À la fin de sa vie, elle se donnera malgré tout le statut de « lesbienne dans le siècle », afin de se constituer un ego réparateur. Sans doute cette désignation était-elle vitale pour elle, en lui permettant de créer un lien social avec les autres et en lui donnant une consistance imaginaire : la lesbienne de Freud qui avait survécu à l´holocauste, avait été libre jusqu´à la fin de ses jours et représentait un modèle d’héroïne moderne.
Aussi, pour le psychanalyste, le fait de dire qu’une personne est « homosexuelle » ou « lesbienne » n’a, en réalité, pas grand intérêt, puisque cela n’aide pas à cerner la singularité de la jouissance qui constitue son sinthome.

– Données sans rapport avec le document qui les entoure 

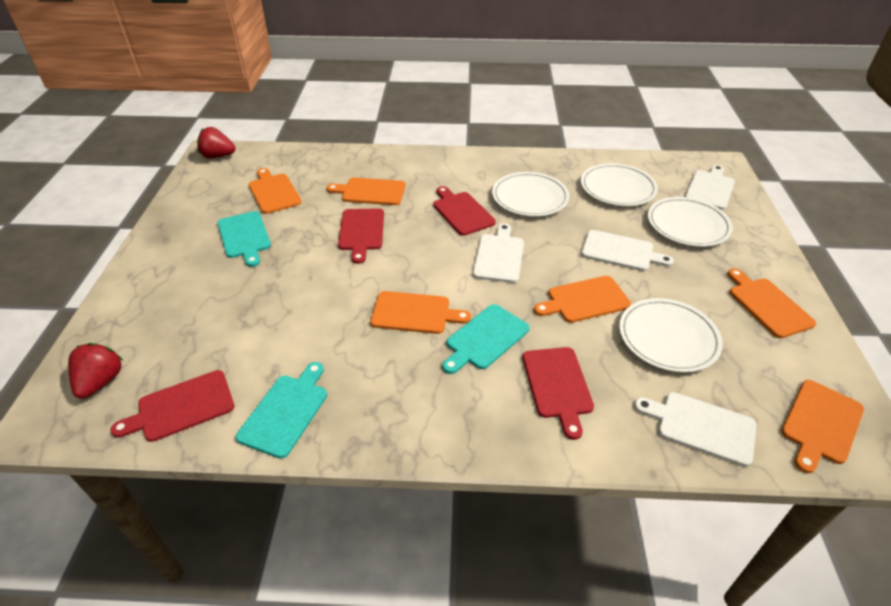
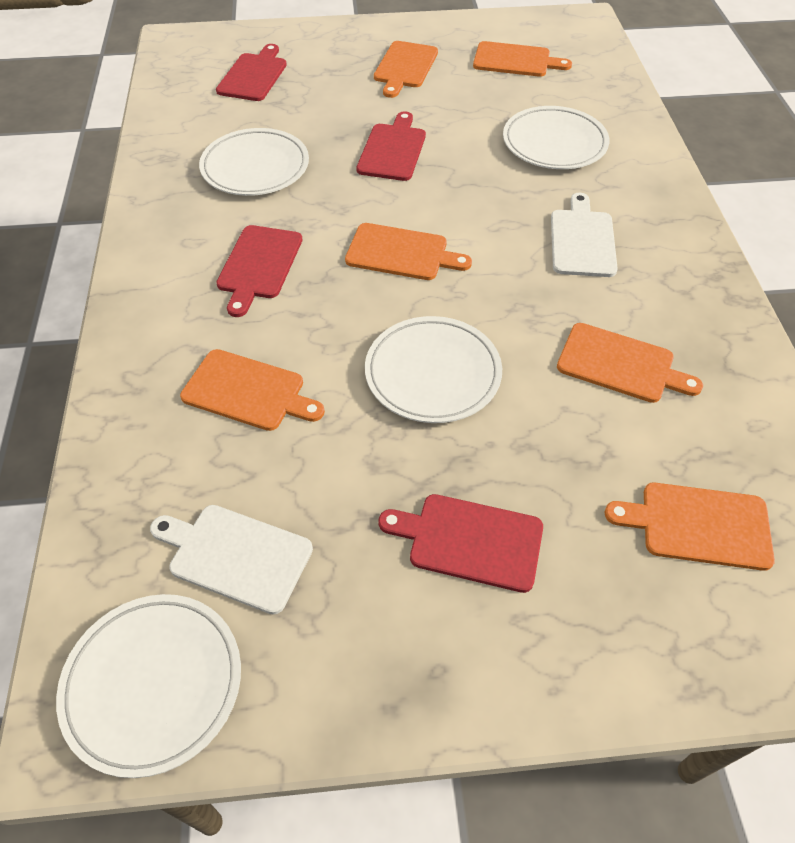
red strawberry: 2 -> 0
turquoise cutting board: 3 -> 0
white cutting board: 4 -> 2

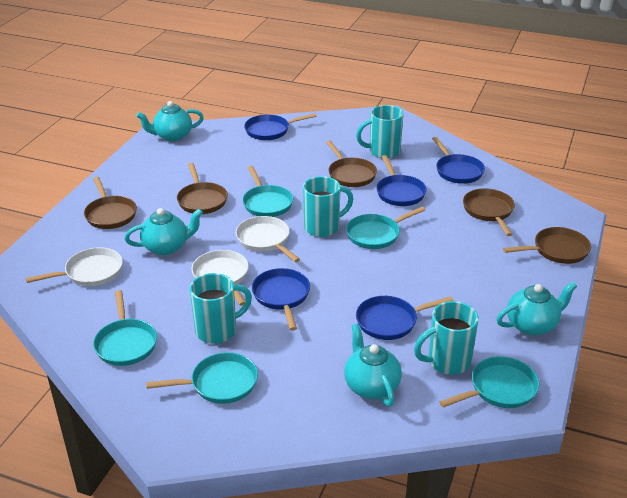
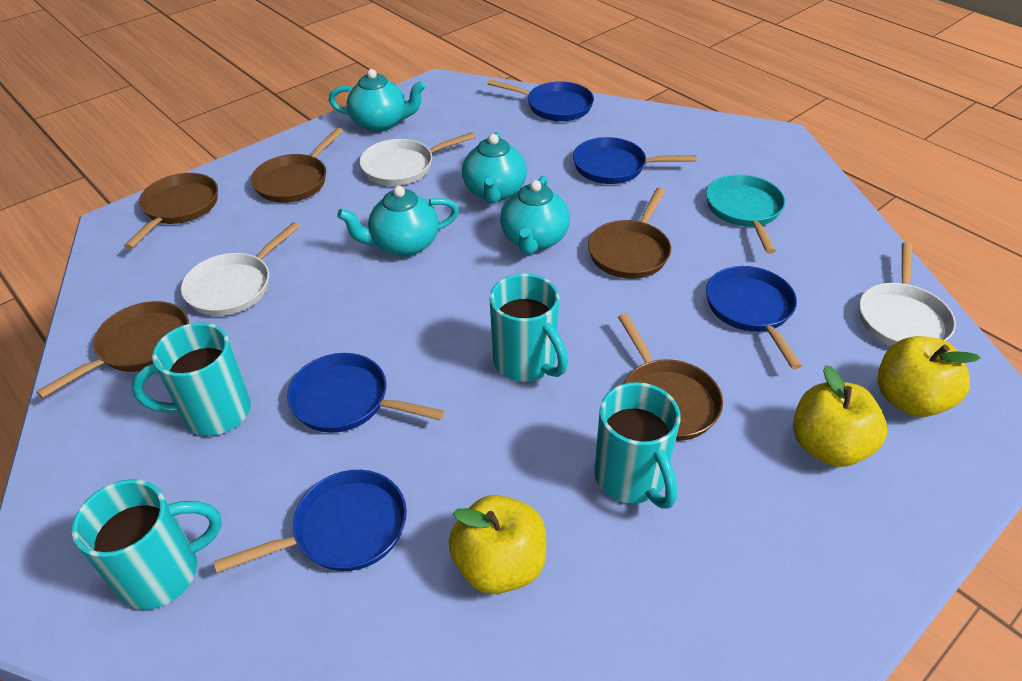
turquoise pan: 5 -> 1
yellow apple: 0 -> 3

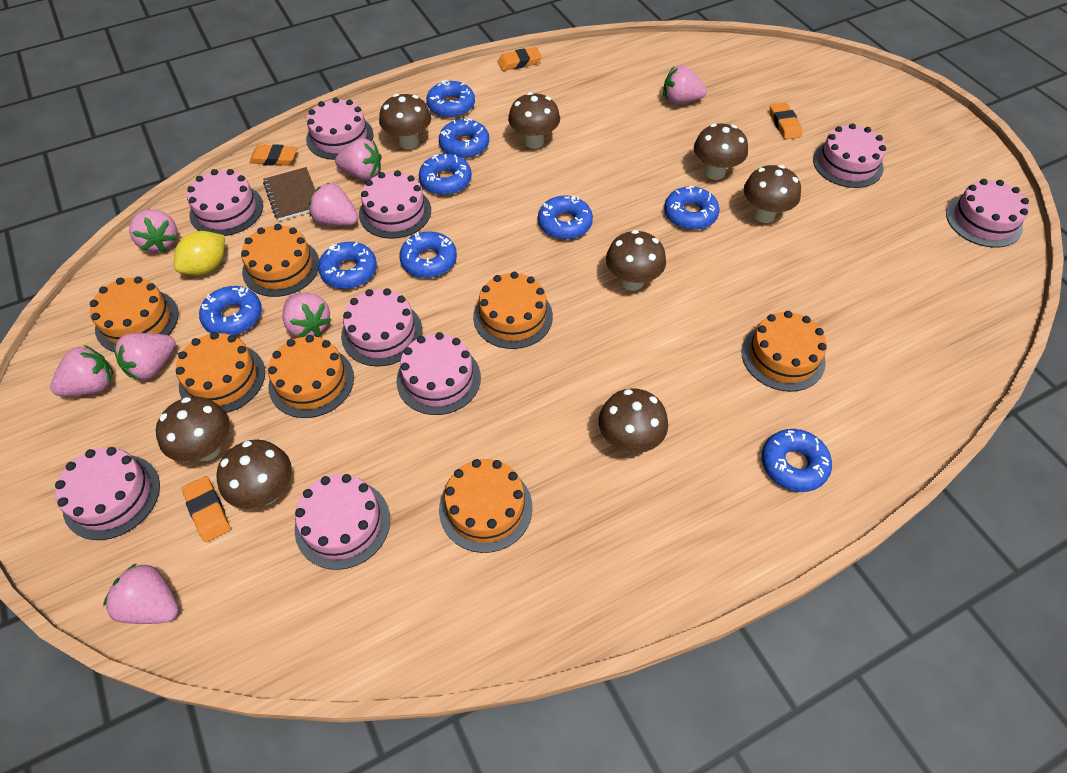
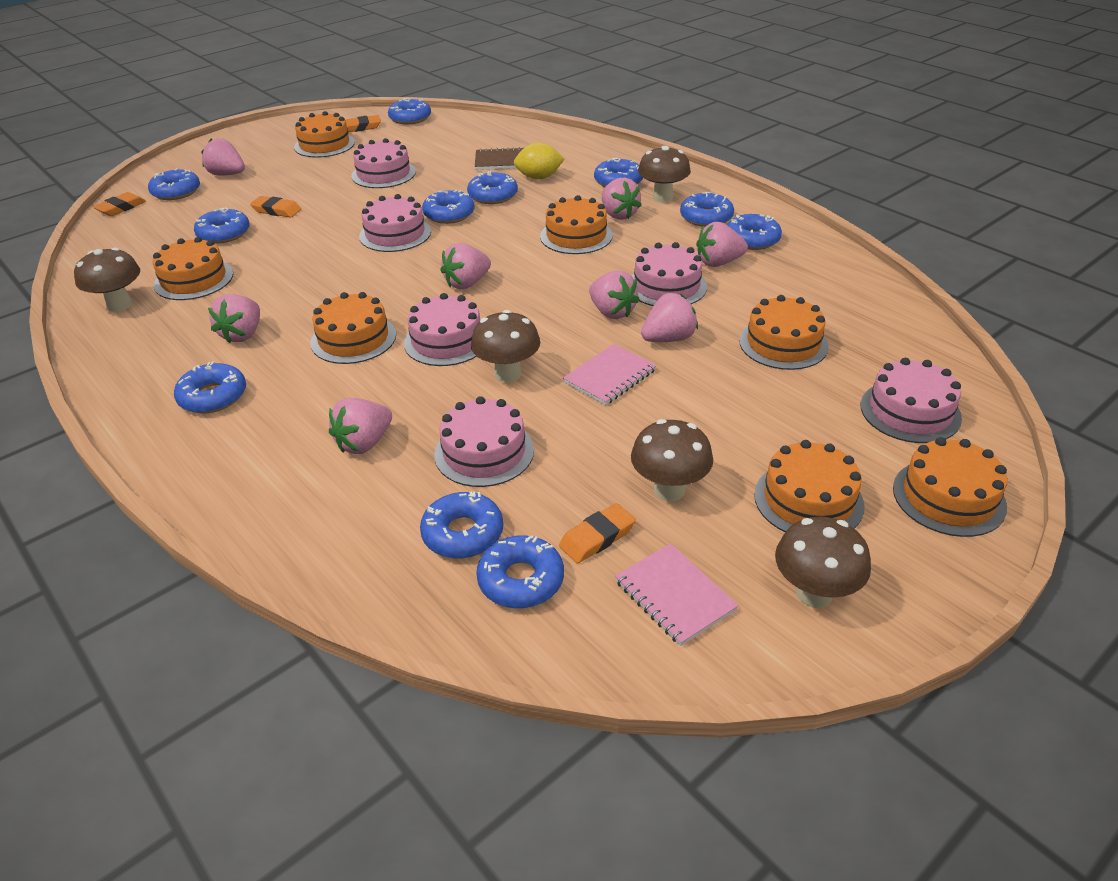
blue donut: 9 -> 11
brown mushroom: 8 -> 5
pink cake: 9 -> 6
pink notebook: 0 -> 2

Le « pour tous » n’est pas un emblème de la psychanalyse, bien au contraire, cela entraine le plus souvent une identification qui aliène le sujet à un nouveau dictat du discours du Maître. Une identification à un signifiant de l’Autre. Or le transfert que l’analyste noue avec son analysant arrête net ce fonctionnement. L’analyste accompagne son patient à trouver sa solution, sa manière de se nommer, afin qu’il puisse se passer du formatage identificatoire. S’inventer son sinthome, voilà ce que la psychanalyse propose comme modalité de nouage du réel, du symbolique et de l’imaginaire.
En ce sens, on peut dire que les queers, ces petits-enfants rebelles de la jeune homosexuelle, s´approchent de ce que vise la clinique lacanienne. Ils et elles se désignent, en effet, selon la jouissance qui leur est singulière, en se passant du système identificatoire du mouvement gay et lesbien. En dehors de toute loi morale et d’une norme quelconque, dans un cas comme dans l’autre, on choisit donc d’aller au-delà du discours du Maître pour suivre l’a-normalité de son désir.
[1] Lacan, J., Le Séminaire, livre VII, L ́Ethique de la psychanalyse, Paris, Seuil, 1986, p. 372.